Moreover, ambition even leads me to an unbelievable idea that I can make change to this world. Even though I know it sounds like a ridiculous idea from a girl who talks nonsensically, I want to try and arrogantly believe I can do it. With ambition, I have a target on the top of my ladder. When I reach there, I will build a higher ladder and go beyond it. Not only for myself but for my family, my country, and this planet I live on.

12b) Describe the world you come from; for example, your family, clubs, school, community, city, or town. How has that world shaped your dreams and aspirations? (200-250 words)

Every idea in my head is motivated by the surrounding environment of mine. I am raised in a house with rustic environment in Bangkok suburb. Meanwhile, this place is also a slum where people live with low quality of life-low educated, drug addicted and young pregnant. My father keeps reminding me I can't let their lives be like this forever.

My father is a retired solider who has been devoting to country. After superannuation, he becomes a senator to continue his intention. My mother is an oblige daughter and a knowledge seeker, but has no chance to study. She takes care of her parents while the rest of her siblings don't. I have no sibling, but I do have cousins. I'm the oldest grandchild in my mother-side-family and the next head of family who have to support family and provide enough education to my cousins.

Growing up among environment like this, I know instantly that I can't spend my life meaninglessly. I have to gain as much knowledge as possible in order to be able to support my family and use my knowledge to improve the lives of my neighbor. For me, electrical engineering can play a major role in social improvement. I can provide them a cheap eco-friendly energy source which can reduce some of their payments. Moreover, I think of making enough money, then spending them on fostering the local children to higher education and inculcating them a conscious to innovate the society.

12c) Tell us about the most significant challenge you've faced or something important that didn't go according to plan. How did you manage the situation? (200-250 words)

When I was young, I always walked around my eating snack. In my neighborhood, we have a greeting when walk pass each other.
There was a man passing me. He asked "Can I eat your snack?"
This was my answer "You better be a beggar rather than asking me"
When my father heard this, he was really angry and hit me for the first time. He had me apologize to that guy.
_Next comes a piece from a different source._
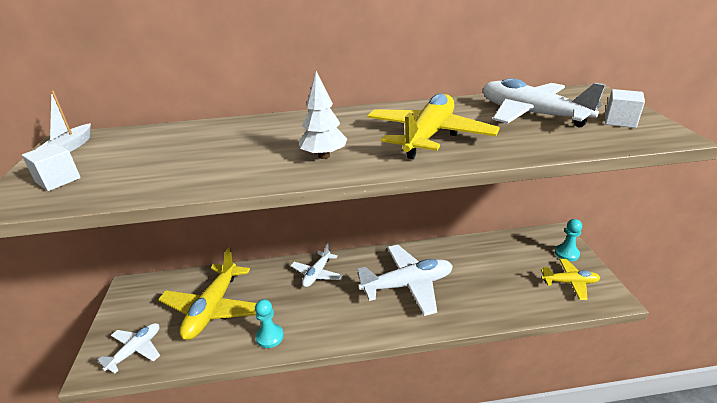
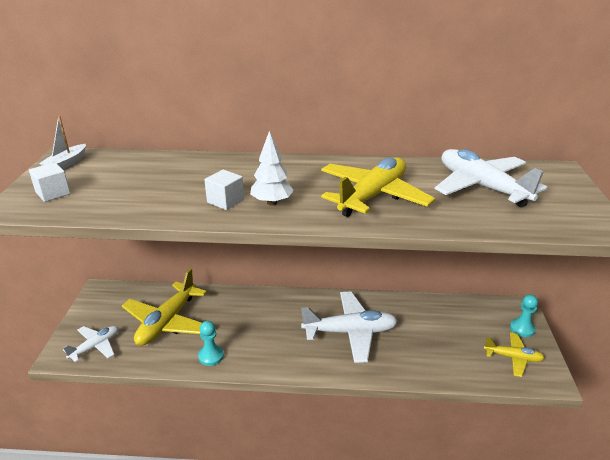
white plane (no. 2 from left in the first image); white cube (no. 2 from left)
Fortunately, he forgave me.

From this occurrence, I was taught that I shouldn't say something rude to the older, to anyone, indeed. I learned to be respectful and to think before saying a word.

My father asked me "What's matter with the beggar? Are they bad?"
They don't. I just absorbed those ways of thinking from others. He then taught me not to evaluate people by social standing. He told, "Even a beggar can be a good person, and quality of people can't be judge by the money in their pocket".
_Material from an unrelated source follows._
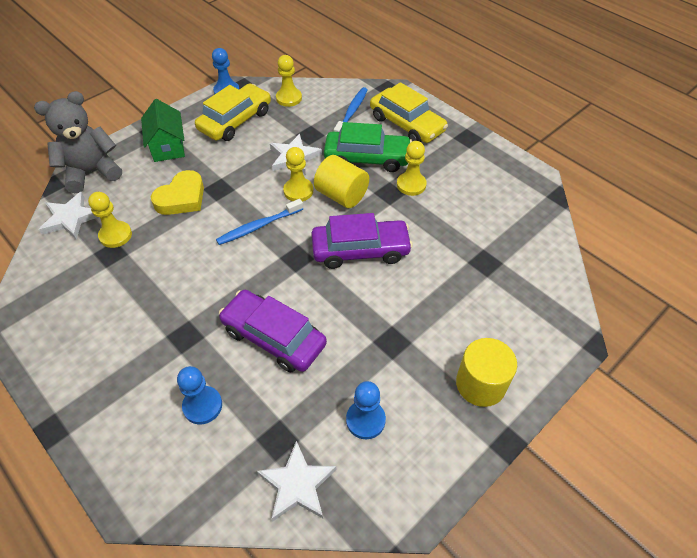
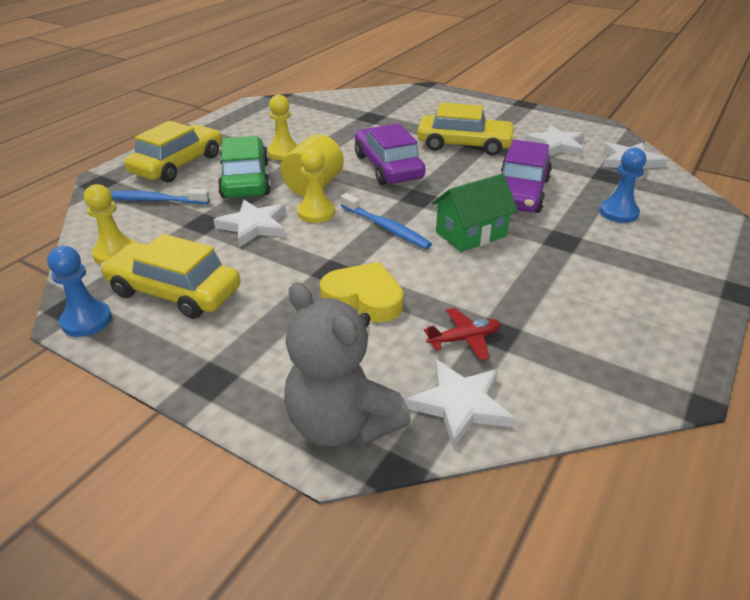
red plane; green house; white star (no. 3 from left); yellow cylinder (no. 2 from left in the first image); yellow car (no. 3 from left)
Moreover, I learned to be more generous. In that time, I actually thought that he wanted to eat it for real. Now I know I should share what I have to others.

This seemed-to-be-unimportant event gave me a precious life-lesson. I still feel guilty but if I could change the past, I wouldn't take back my word. If I hadn't said it, I wouldn't learn many things like I did. Although it was one of the worst things I ever did, I owe it a lot.